According to the plan shared by the UN health agency, the pandemic could be history at the end of the year if countries and the international community increased awareness and implemented measures or policies that promote the prevention of the disease, surveillance of the disease, integrated diagnostic and care pathways to deal with patients.
Over 433 million cases of the disease have been reported with more than 6million deaths since 2020. According to the WHO, countries can take control of the disease by stopping drivers of transmission of the virus. The plan states that this can be done by promoting the use of public health measures like the wearing of masks in crowded places in addition to using masks, handwashing and vaccination.
In addition to preventing transmission of the disease, the plan calls upon countries to increase their level of disease surveillance. This can be done by following transmission trends of the disease and developing disease outbreak early warning capacities so that clusters of the diseases can be contained before they spread elsewhere.
WHO also encourages countries to continue carrying out strategic testing despite a drop in the number of COVID-19 cases in some countries.
“Continue strategic testing linked to genomic sequencing with a better geographic representation worldwide, to be able to monitor for the emergence and spread of variants. Efficiencies can be made by integrating the surveillance of SARS-CoV-2 with systems for the surveillance of influenza and other respiratory pathogens, and this will pave the way for a sustainable system of integrated respiratory disease surveillance beyond the end of the acute emergency,” the document reads in part.

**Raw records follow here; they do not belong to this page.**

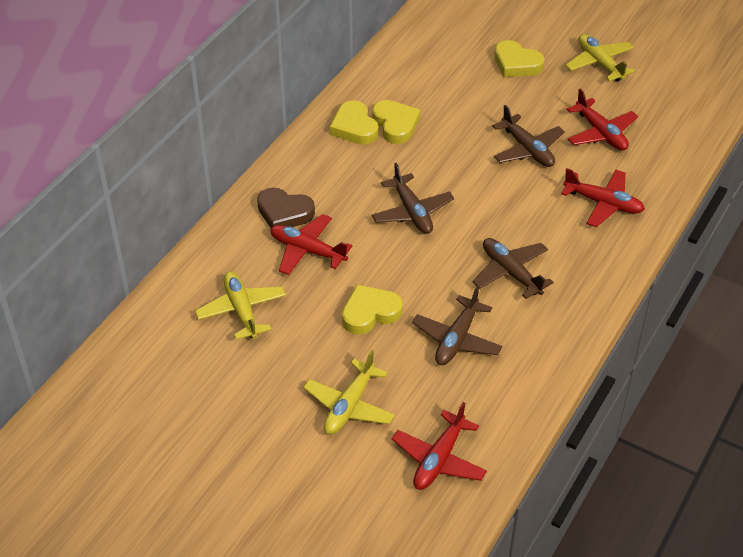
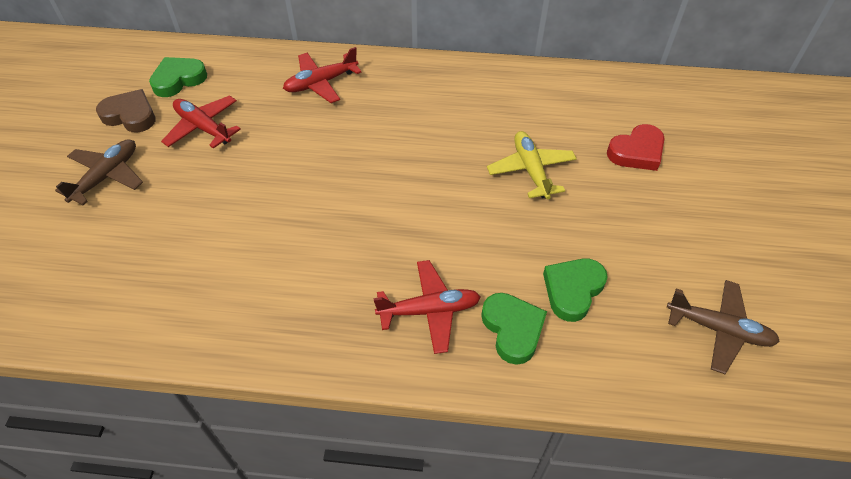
brown plane: 4 -> 2
green heart: 0 -> 3
red heart: 0 -> 1
red plane: 4 -> 3
yellow heart: 4 -> 0
yellow plane: 3 -> 1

The WHO director-general, Dr Tedros Adhanom Ghebreyesus says that it is possible for the pandemic to end since the world now knows more about the virus.

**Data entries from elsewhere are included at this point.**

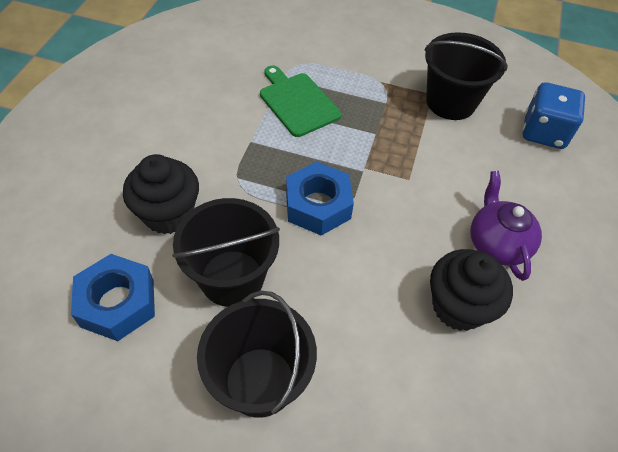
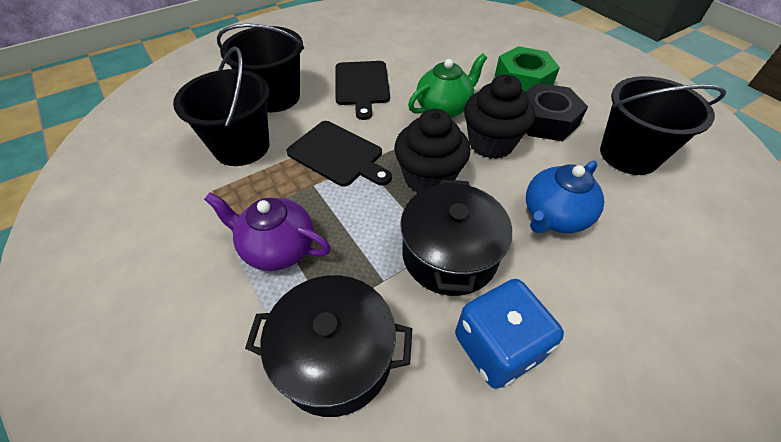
black cutting board: 0 -> 2
black nut: 0 -> 1
black pot: 0 -> 2
blue nut: 2 -> 0
blue teapot: 0 -> 1
green cutting board: 1 -> 0
green nut: 0 -> 1
green teapot: 0 -> 1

“We have the tools to plan for and respond to every eventuality. We have global systems to better understand the virus as it changes, and we have the vaccines, diagnostic tools, treatments and other public health and social measures to end the acute phase of the COVID-19 pandemic. Focus, vigilance and commitment now will end the emergency of the pandemic and lay the foundations for a more effective response to the future threats that will undoubtedly emerge. But the pandemic remains far from over,” he said.
Other measures that the plan highlights are increasing Zoonottic disease surveillance so as to understand and identify possible animal reservoirs of the disease and carrying out risk communication, which focuses on marginalised and vulnerable populations.

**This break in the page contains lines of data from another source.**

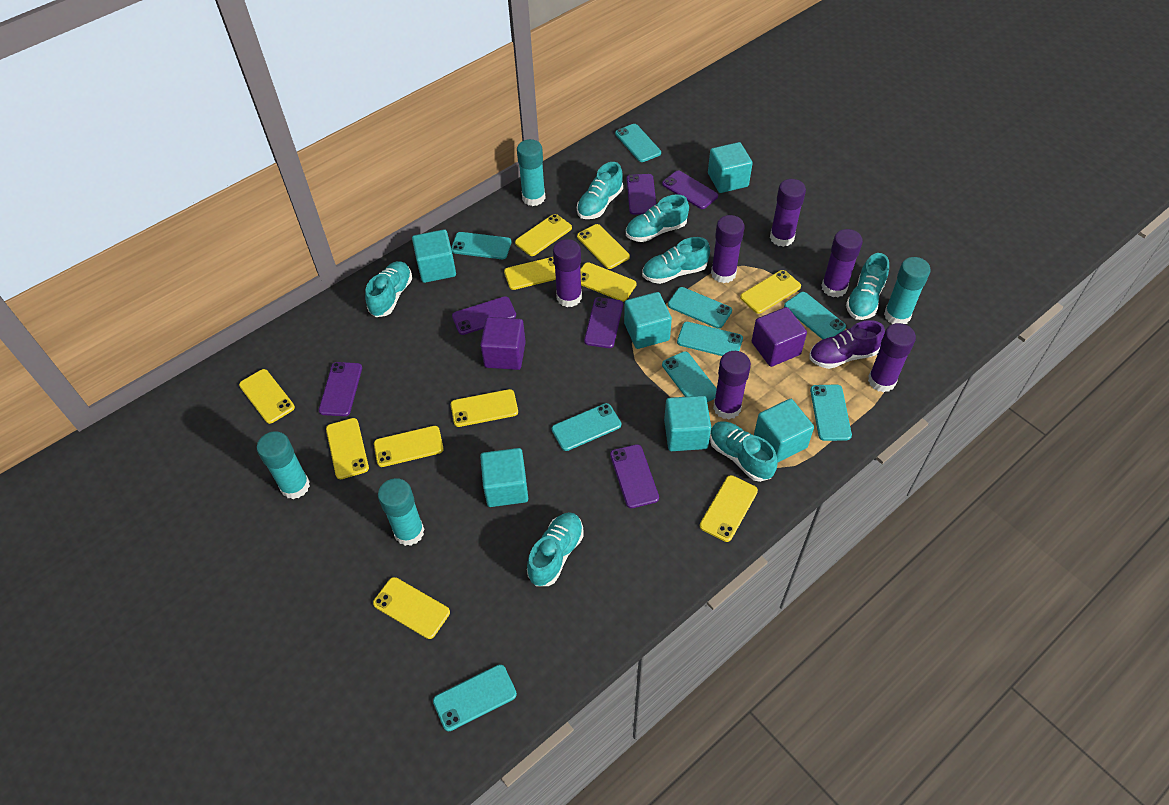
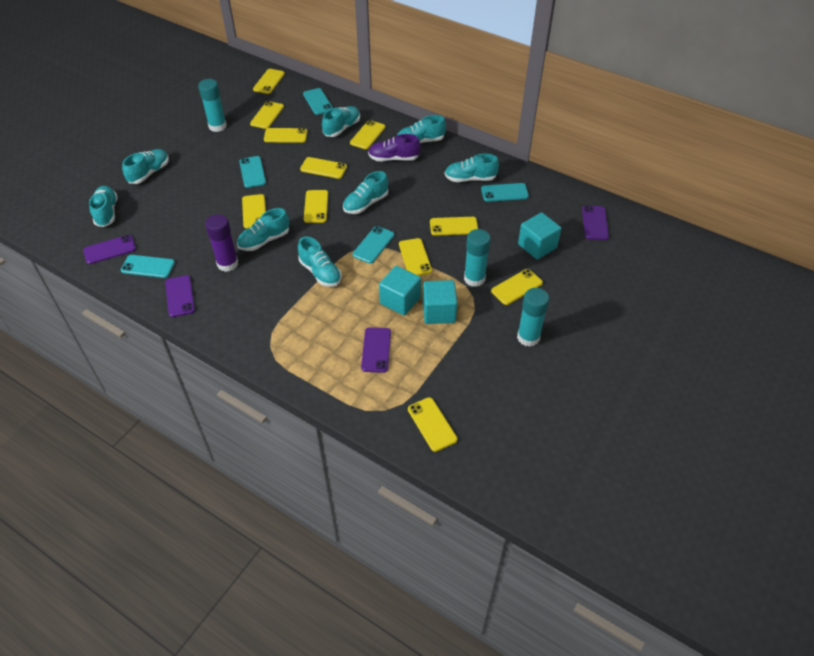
purple cube: 2 -> 0
purple glue stick: 6 -> 1
purple phone: 6 -> 4
turquoise cube: 6 -> 3
turquoise glue stick: 4 -> 3
turquoise phone: 9 -> 5
turquoise shoe: 7 -> 8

Another thing that countries can do is to provide safe and scalable clinical care that is able to protect both health workers but also other patients. During the past two years of the pandemic, an estimated 115,000 health workers succumbed to the disease due to poor infection prevention and control measures in health facilities. In addition to this, some health facilities close other hospital wards to focus on COVID.
In light of this, countries are urged to come up with better infection and prevention control measures like ensuring the use of personal protective equipment by health workers to stop infections in this workforce. The UN health agency also urges countries not to forget to plan for mental health and psychological support for both health workers but also patients and their families.
According to recently published WHO research, the first year of the COVID-19 pandemic saw a 25% increase in the global prevalence of anxiety and depression. The release of the plan comes at a time when many African countries have relaxed public health prevention measures and even closed some treatment units due to a reduction in infections being reported. For instance in Uganda, the COVID ward at Mulago National Referral Unit was recently closed and even the health workers attached were sent away.
According to Ugandan Scientists, the relaxing of some public health prevention measures like wearing masks is okay to give the public a chance to rest since the number of infections has gone down, from reporting 40 cases a day to an average of 5 in the last three weeks. Dr Misaki Wayengera, the head of the ministerial COVID-19 scientific committee says that it is okay for people not to wear masks all the time, especially with low positivity rates.
“Wearing masks is such a difficult thing for people. It is a very unnatural thing. If God wanted us to wear masks all the time he would have created them with them but man is not cut out for them. Wearing masks is a behavioural thing and the moment cases drop, the people also relax, but the moment the cases increase, they will wear masks without being reminded,” he said.
When asked whether some of the measures included in the plan are applicable to Uganda and if they could be successful, Dr Monica Musenero, a renowned scientist, said the country has all that is needed to end the pandemic.
“Today we have all the necessary tools to control transmission, carry out surveillance and even genome sequencing. We have vaccines and even know what to treat the disease with. It is not like in the beginning when he had to close down the country because we did not know what we were dealing with or even how to handle it,” she said.